The patchset below gets rid of recursion in pathname resolution.
As the result, stack footprint of fs/namei.c stuff doesn't depend upon
the symlink nesting anymore and is much less than the worst cases in
mainline - as the matter of fact, it's around the footprint mainline gets
with just one or two levels of nesting.

We could reduce it further (see below), but I'm not sure it's worth
doing - it's not much extra complexity, but we only squeeze out ~250 bytes
that way, with the worst-case footprints (those are triggered by rename())
are around 1.4Kb (instead of about twice as much in mainline). OTOH,
that extra complexity would've allowed us to get rid of the nesting limit
entirely (i.e. we get ELOOP when we encounter 40 symlinks, no matter in
which manner they are nested). That might be worth considering...

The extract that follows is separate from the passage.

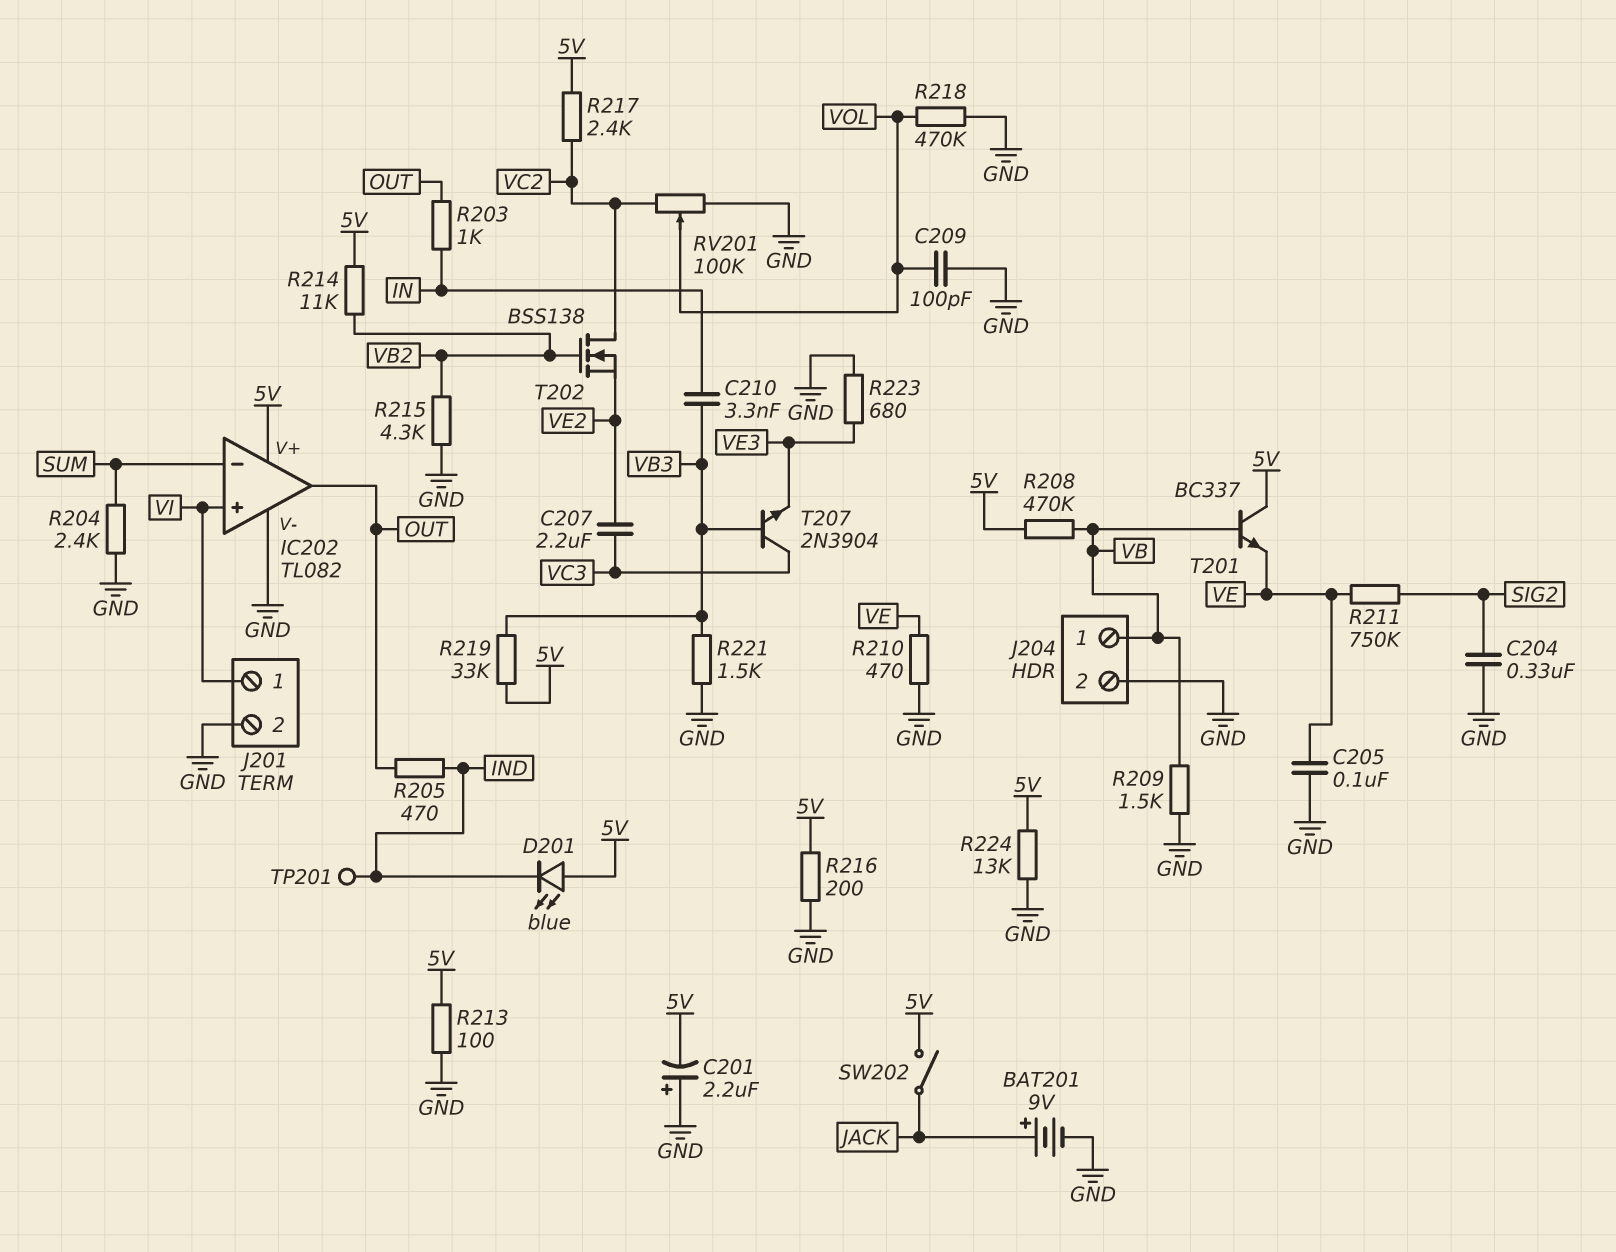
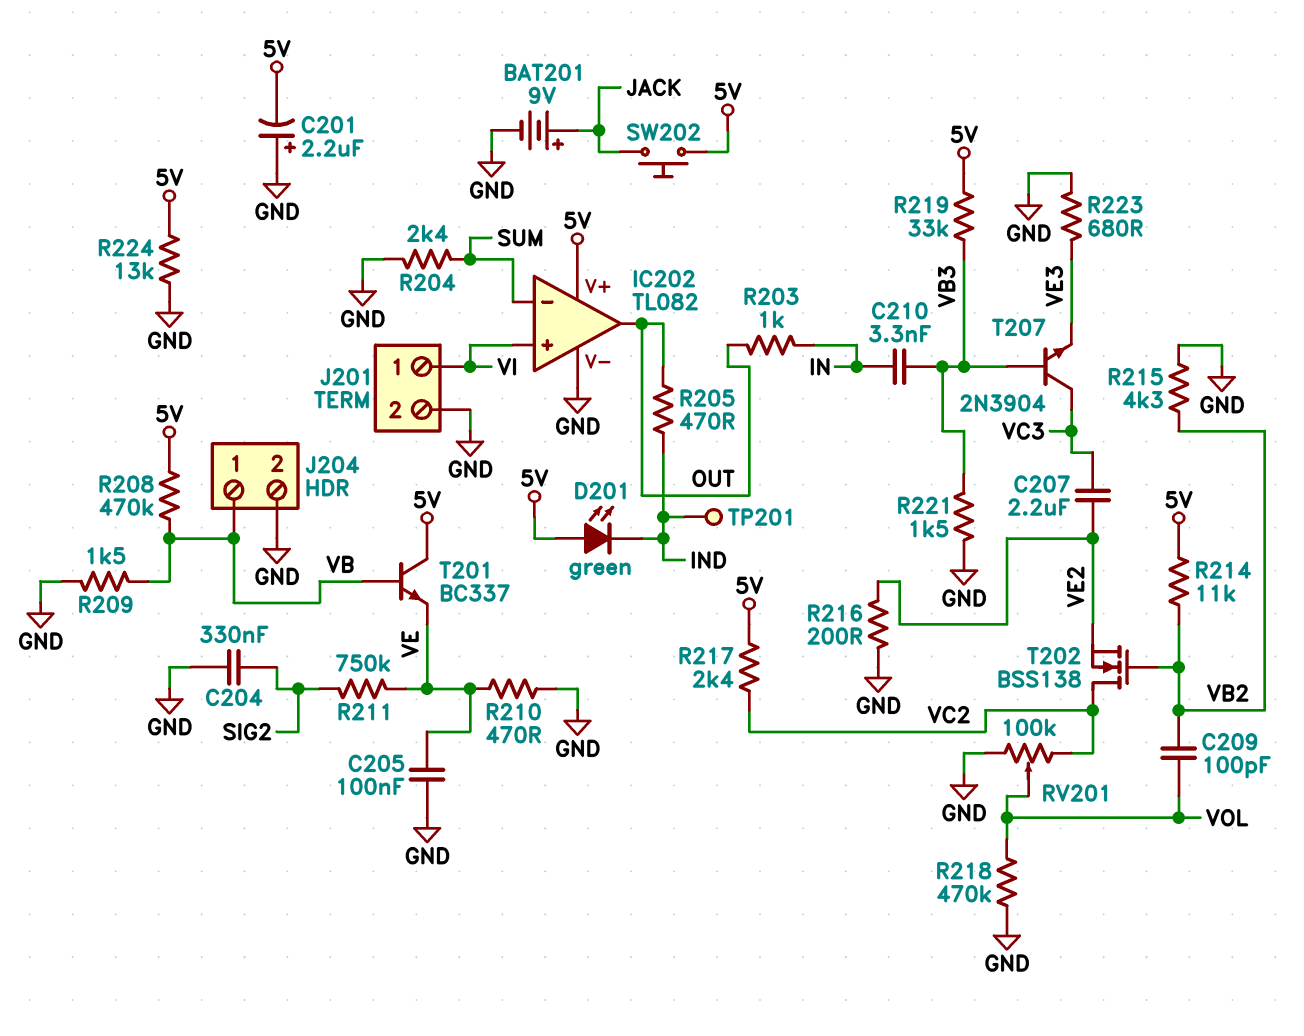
C209: 100pF (GND, VOL) -> 100pF (VB2, VOL)
D201: LED blue (A 5V, K IND) -> LED green (A 5V, K IND)
R213: 100 (5V, GND) -> none
R216: 200 (5V, GND) -> 200 (GND, VE2)
SW202: switch (5V, JACK) -> button (5V, JACK)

Performance of the result seems to be about on par with the mainline
and so far it has survived everything I'd hit it with. More testing is
obviously needed.

Patches 2/24..6/24 are from Neil's RCU follow_link patchset; the
rest of his patchset is, of course, derailed by the massage done here,
but AFAICS we should be able to port it on top of this one with reasonably
little PITA.

There are several fs-visible interface changes:
1) nameidata is _not_ passed to ->follow_link() and ->put_link(). We use
the same kind of approach as with pt_regs.
2) instead of "store the link body (with nd_set_link()), return an opaque
pointer to be given to ->put_link() to undo whatever we'd done to pin the
link body" ->follow_link() now does the opposite - it *returns* the symlink
body and stores whatever opaque pointer ->put_link() will need. Stores
it with nd_pin_link(cookie). Rules:
* ERR_PTR() returned => fail lookup with that error.
* NULL returned => we'd done the move ourselves, no body to traverse.
* pointer to string => symlink body for traversal. ->put_link()
will be called if non-NULL pointer had been stored by nd_pin_link().
3) ->put_link() does *not* have access to symlink body anymore. The cases
that used to rely on seeing it (kfree_put_link(), mostly) are trivially
switched to new rules - just do nd_pin_link(body); return body; and we
are fine.

I've converted all in-tree instances of ->follow_link()/->put_link()
(see 23/24) and it's actually less headache than with the mainline calling
conventions.

The main reason the series is that long is that I'm trying to keep
all steps small - it *is* a serious rewrite and I want to do it in easily
verified steps.

Overall it's fairly straightforward - instead of getting a new
stack frame for each level of nesting, we add an explicit array just for
the stuff that needs to be preserved across the recursive call - there's
not much of it (how far did we get in pathname + stuff needed for ->put_link(),
i.e. cookie and struct path of symlink itself). That array is *not*
embedded into nameidata - only a pointer to it. That allows to reduce the
size of struct nameidata, which is especially sensitive in rename(), where
we have two of those. Old nd->saved_names[] is gone - not needed anymore.
Array is held in caller (or caller of caller) stack frame. We could
go for "just keep a couple of elements there, if we need more we'll allocate
from slab", but that doesn't buy us a lot unless we remove the limit on
nesting at the same time. I hadn't done that in this series; we can always
do that later, it would be a fairly isolated modification.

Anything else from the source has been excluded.